■ 円形脱毛症の原因とは?
西洋医学では、円形脱毛症は「自己免疫疾患の一種」とされ、身体の免疫が毛根を異物と誤認し攻撃してしまうことで、毛が抜けてしまうと考えられています。
一方で、次のような誘因も関係するといわれています。
・強いストレスやショック体験
・睡眠不足や過労
・ホルモンバランスの乱れ
・遺伝的要因やアレルギー体質
ストレスとの関連は特に強く、自律神経の乱れや心身の疲労が引き金となることも少なくありません。
■ 東洋医学ではどう考える?
東洋医学では、円形脱毛症は主に「気血の不足」や「肝(かん)の乱れ」、「瘀血(おけつ)」、「ストレスによる気滞(きたい)」が原因とされています。
主な東洋医学的原因
・肝血虚(かんけっきょ)
肝は「血を蔵し、髪に栄養を送る」役割を担います。肝の血が不足すると、髪の成長が滞り、抜けやすくなります。
・気滞(きたい)・気逆(きぎゃく)
精神的なストレスや緊張が原因で、気の巡りが滞った状態。自律神経のバランスが乱れ、毛根への栄養供給が妨げられます。
・瘀血(おけつ)
血の流れが悪く、頭皮に十分な栄養が届かない状態。血流改善が重要です。
このように、髪の問題を「内側のバランスの乱れ」としてとらえ、全身から整えるのが東洋医学の特長です。
■ 鍼灸でできること
鍼灸では、頭皮だけでなく、自律神経やホルモンバランス、消化・吸収機能など全身の調整を行います。髪が抜ける原因を「結果」ととらえ、「なぜその結果に至ったのか」を探ってケアします。
施術の主な目的
・自律神経の調整(交感神経と副交感神経のバランス)
・血流改善による毛根への栄養供給
・ホルモン・免疫バランスの安定化
・ストレスの緩和と睡眠の質の向上
よく使われるツボ
百会(ひゃくえ):頭頂部。全身調整・気の巡り改善
肝兪・腎兪(かんゆ・じんゆ):肝・腎の機能調整。髪の栄養源を補う
足三里(あしさんり)・三陰交(さんいんこう):胃腸を整え、気血を補う
内関・神門(ないかん・しんもん):ストレス緩和、自律神経の安定
頭皮には、直接鍼を打つ場合と、温灸やローラー鍼など刺激のやさしい方法を使うこともあります。
■ 通院の目安と改善の流れ
脱毛症の程度や体質により個人差はありますが、一般的には以下のようなステップで施術を行います。
通院期間 施術頻度 期待できる変化
初期(1〜4週間) 週1回 自律神経や睡眠の改善、抜け毛減少の兆し
中期(1〜2ヶ月) 週1回 発毛の兆候(産毛)、頭皮の状態改善
後期(2ヶ月〜) 月2〜3回 発毛の定着、毛髪の太さ回復、再発予防
特に多発型や慢性化している場合は、3〜6ヶ月の継続的な施術が有効とされます。
■ 当院の特長
当院では、初回カウンセリングを丁寧に行い、現在の脱毛の状態や体質、生活習慣、過去のストレス経験などを詳しくお伺いします。

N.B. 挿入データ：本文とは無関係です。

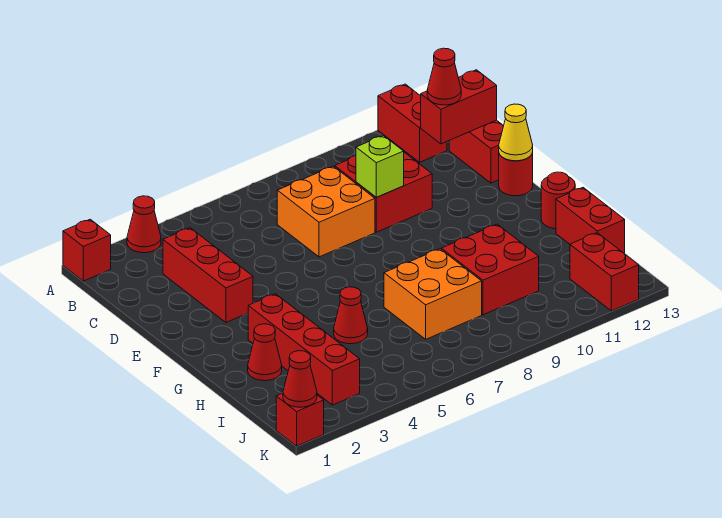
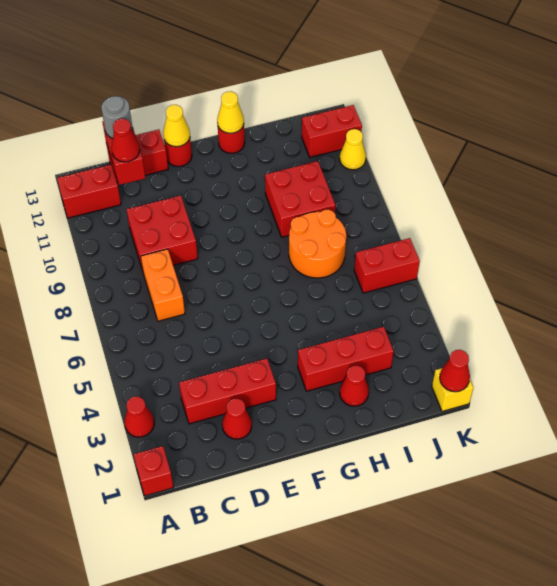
orange brick C7:D8 level 1 -> orange brick C7:C8 level 1
none -> grey round brick C13 level 3
lime brick D9 level 2 -> none
red brick G3:J3 level 1 -> red brick G3:I3 level 1
none -> yellow cone G13 level 2
red cone H5 level 1 -> red cone D2 level 1
orange brick H7:I8 level 1 -> orange round brick H7:I8 level 1
red brick H13:I13 level 1 -> red brick J6:K6 level 1
red brick K1 level 1 -> yellow brick K1 level 1
none -> yellow cone K11 level 1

その上で、症状に合わせたオーダーメイドの鍼灸施術を行います。
・女性鍼灸師による対応で、髪の悩みも安心して相談しやすい環境
・頭皮へのやさしい施術+全身のバランス調整
・自宅でできるお灸や生活改善のアドバイスもサポート
「髪の悩みだけでなく、体全体が楽になった」と喜ばれる方も多く、心と体の両面からサポートできるのが鍼灸の魅力です。
■ まとめ
円形脱毛症は、身体からのサインとも言える症状です。ストレスや体の乱れが、表面に“髪”という形で現れているともいえます。
薬では届かない「体質」や「自律神経の乱れ」にアプローチできる鍼灸は、再発防止や長期的な改善を目指す方にぴったりの選択肢です。
髪だけでなく、あなた自身の内側を見つめ直すきっかけとして、鍼灸を取り入れてみてはいかがでしょうか。